During the RNC appearance, McCloskeys called the protesters “an out-of-control mob,” and named Bush as their leader in a speech that sought to paint Democrats as complicit in incidents of looting that have occurred amid the vast majority of peaceful protests for racial justice in recent months.
“The Marxist liberal activist leading the mob through our neighborhood stood outside of our home with a bullhorn screaming ‘you can’t stop the revolution.’” Mark McCloskey said. “That Marxist revolutionary is now going to be the congresswoman for the 1st District of Missouri.”
The couple also accused Democrats of wanting to “abolish the suburbs.”

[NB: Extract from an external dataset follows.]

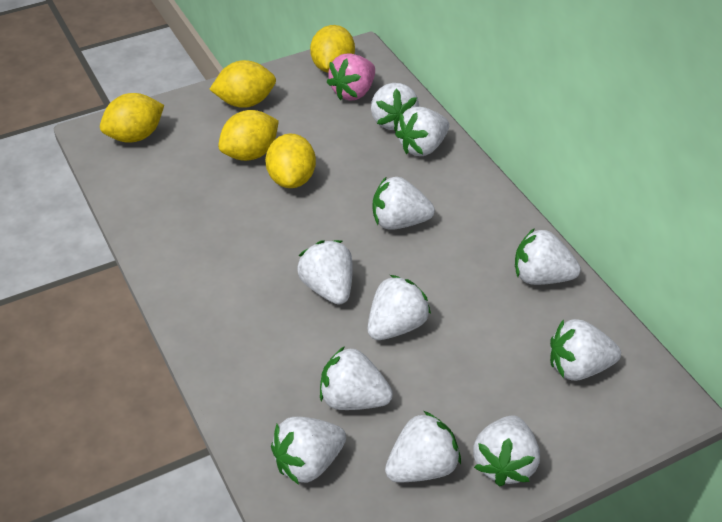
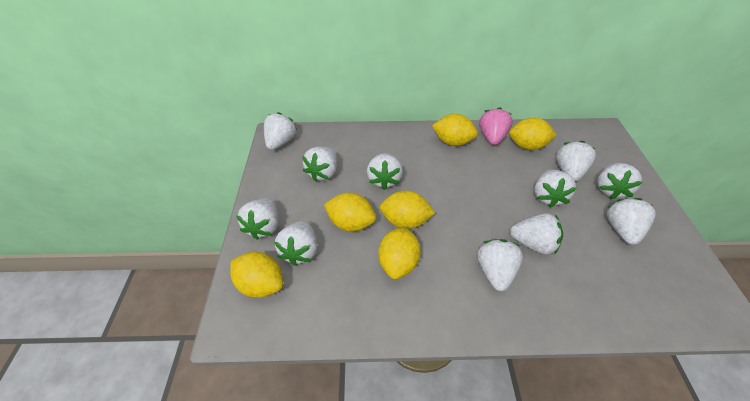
yellow lemon: 5 -> 6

Bush on Tuesday pointed out that the couple live in a gated neighborhood of the city of St. Louis, not suburbs, and pushed back against the couple painting her as an angry radical.

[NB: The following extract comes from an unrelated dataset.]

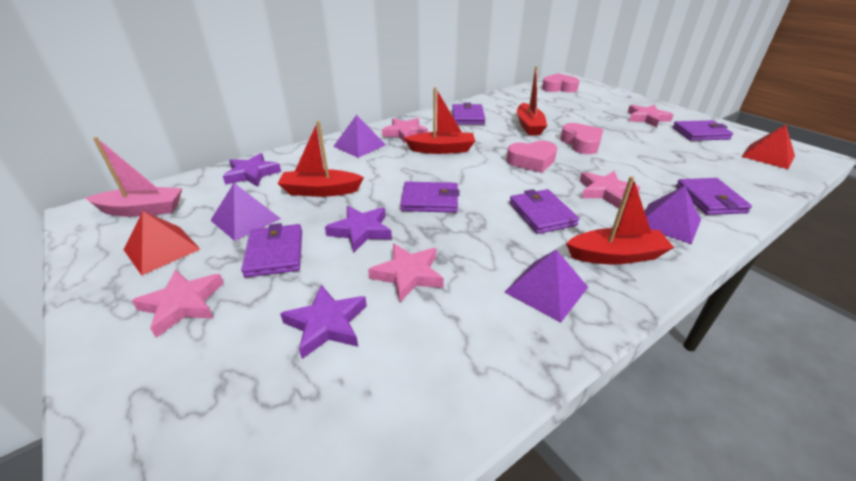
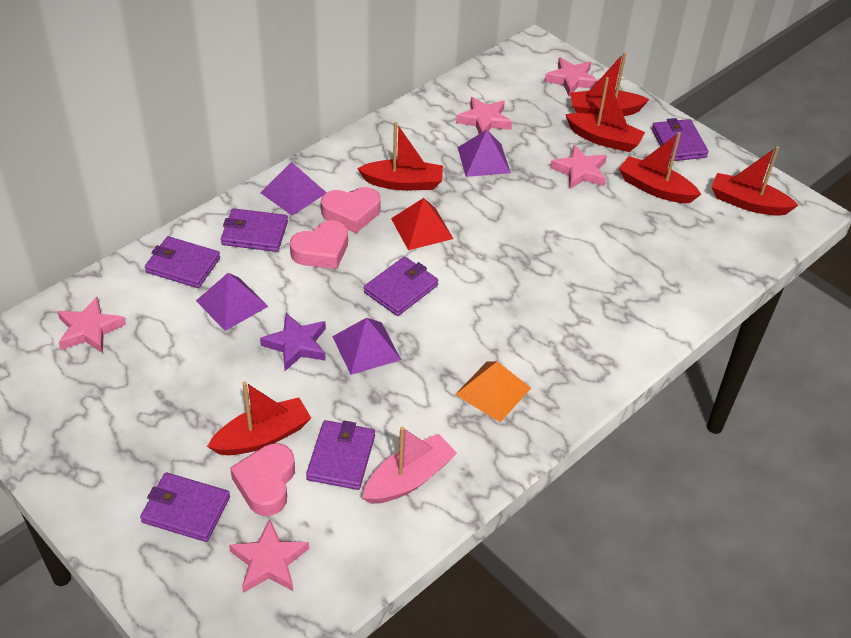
orange pyramid: 0 -> 1
purple star: 3 -> 1
red boat: 4 -> 6
red pyramid: 2 -> 1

“I don’t hate anyone,” she said. “I don’t hate any occupation. I don’t hate any group of people. But if you are pressing folks, I’m coming for justice no matter who you are or what you look like.”
Bush on Aug. 4 unseated longtime U.S. Rep. William Lacy Clay, ending his 20-year hold on Missouri’s 1st Congressional District and putting her on a path to become the first Black woman to represent Missouri in the nation’s capital.
Her campaign focused on universal health care, defunding and reforming police departments, free public education and raising the minimum wage, policies advocated by other left-wing Democrats like U.S. Sen. Bernie Sanders and U.S. Rep. Alexandria Ocasio-Cortez.
Bush also expressed concern Tuesday that by naming her a “Marxist radical” and showing her pictures to a national audience, the McCloskeys highlighted her as a target for racist or anti-Black sentiments.
“They just put a target on my back that was bigger than the one that I had,” Bush said. “They just made it really difficult for me to navigate, move around, simply because there are people who are looking at me — especially people who are white supremacists — as if I am a danger.”
On Tuesday, an attorney for the McCloskeys issued a statement, asserting the couple are the ones facing threats, and have been “subjected to an onslaught of threats and acts of intimidation” since their convention appearance.
But Albert S. Watkins said the couple have added security, and won’t be intimidated.
“My clients will not shake like small dogs passing razor blades,” Watkins said in the statement. “Instead their resolve to stand true to their core constitutionally protected beliefs are steeled.”